As an IT engineer, I find myself evaluating products for deployment in the work environment. Such was the way we evaluated Vista some years ago now, and came to the conclusion that while it was nice, it would cause more headaches than it would fix. At the time we were still transitioning to dual core systems and Windows XP. As of writing this I still have some Windows 2000 users in the environment to remove before any plan to implement Vista or Windows 7 could be put in motion.
The machine I'm doing the initial evaluation on is an HP NC6400 laptop. This is the lowest performing dual core system in the environment and should be representative of what we would see in actual usage.
Right off the bat, I have to say that Microsoft's installer is faster than XP's was, but so was Vista. My major complaint here is that its not specific on what its doing, at least with the XP installer it was broken down a little better as to what its doing at any given time. With Windows 7 all I see is it sitting on "Completing installation..." for quite a while. Total time from booting from the CD to actually being able to use the thing comes down to 22 minutes. This was slightly faster than my experience with Vista but no much. As usual we see the familiar stream of restarts during setup. I'm hoping Microsoft will someday be able to run the install and have one single reboot, but that seems a long way off right now.
During the post-prep setup it prompts you for the usual date/time settings, CD key, and username/password. Something new this time around is that it asks you to join a wireless network as part of this post-prep process. I'm using a standard Intel ABG network card in this laptop so YMMV with less widely used manufacturers. One major complaint right now is that when punching in the WEP/WPA key to join the wireless network, it doesn't hash the characters. That's right, your password is freely visible to anyone standing next to you. Considering XP, and Vista never had this issue when joining a wireless network before, I wonder how Microsoft could have missed such a simple rule of password fields.
After you finish joining the wireless network, it asks you where you are, just as Vista did. Depending on which you pick though you will be presented with a different screen. For the sake of argument I opted to select Home, so I could get a look at this new "Homegroup" feature thats supposed to offer domain-esque functionality while not having to stand up a Domain Controller at home.
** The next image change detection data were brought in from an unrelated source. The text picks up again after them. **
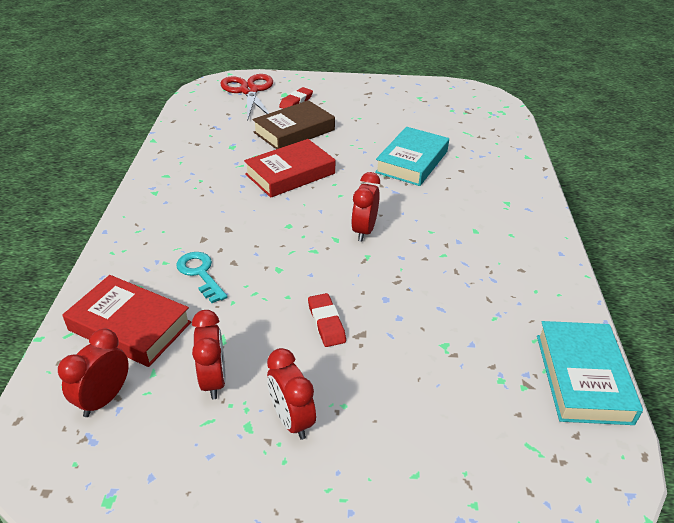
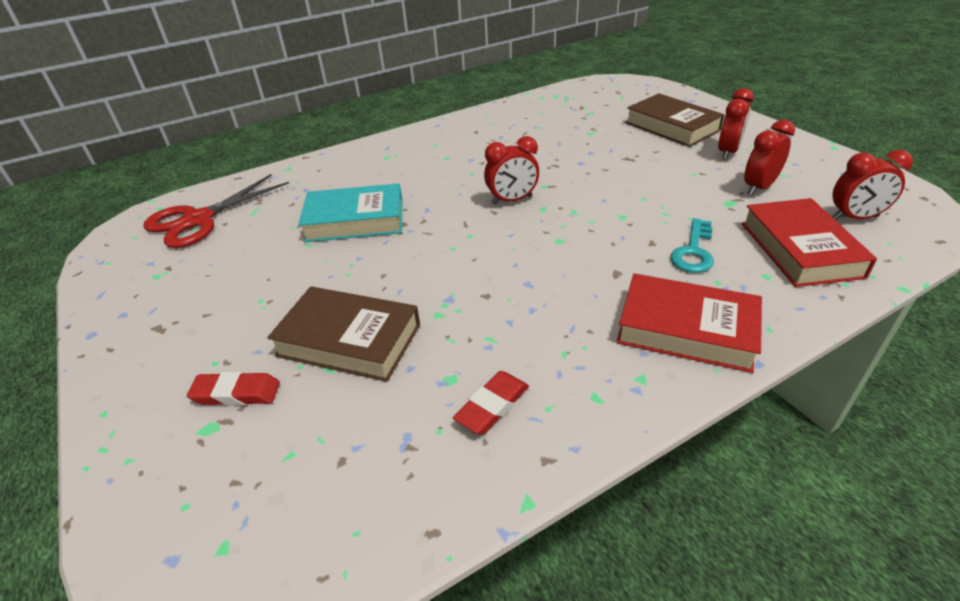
camera: 120 degrees left, 0 degrees up
(249, 91) = (215, 494): red scissors -> red scissors (198, 220)
(290, 174) = (465, 286): red book -> red book (686, 329)
(326, 323) = (640, 173): red eraser -> red eraser (492, 406)
(396, 425) = (672, 126): none -> brown book
(582, 377) = (553, 97): turquoise book -> none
The next screen presents me with a series of check boxes which asks me what I would like to share with my "homegroup". Options are Pictures, Music, Videos, Printers, and Documents. All except Documents are checked by default. On the right side you will be presented with a case sensitive password, that you need to write down. This "homegroup" password must be entered into every machine that wants to join your "homegroup". For the sake of example, the password it assigned to my homegroup is "Qq64z3bb5d".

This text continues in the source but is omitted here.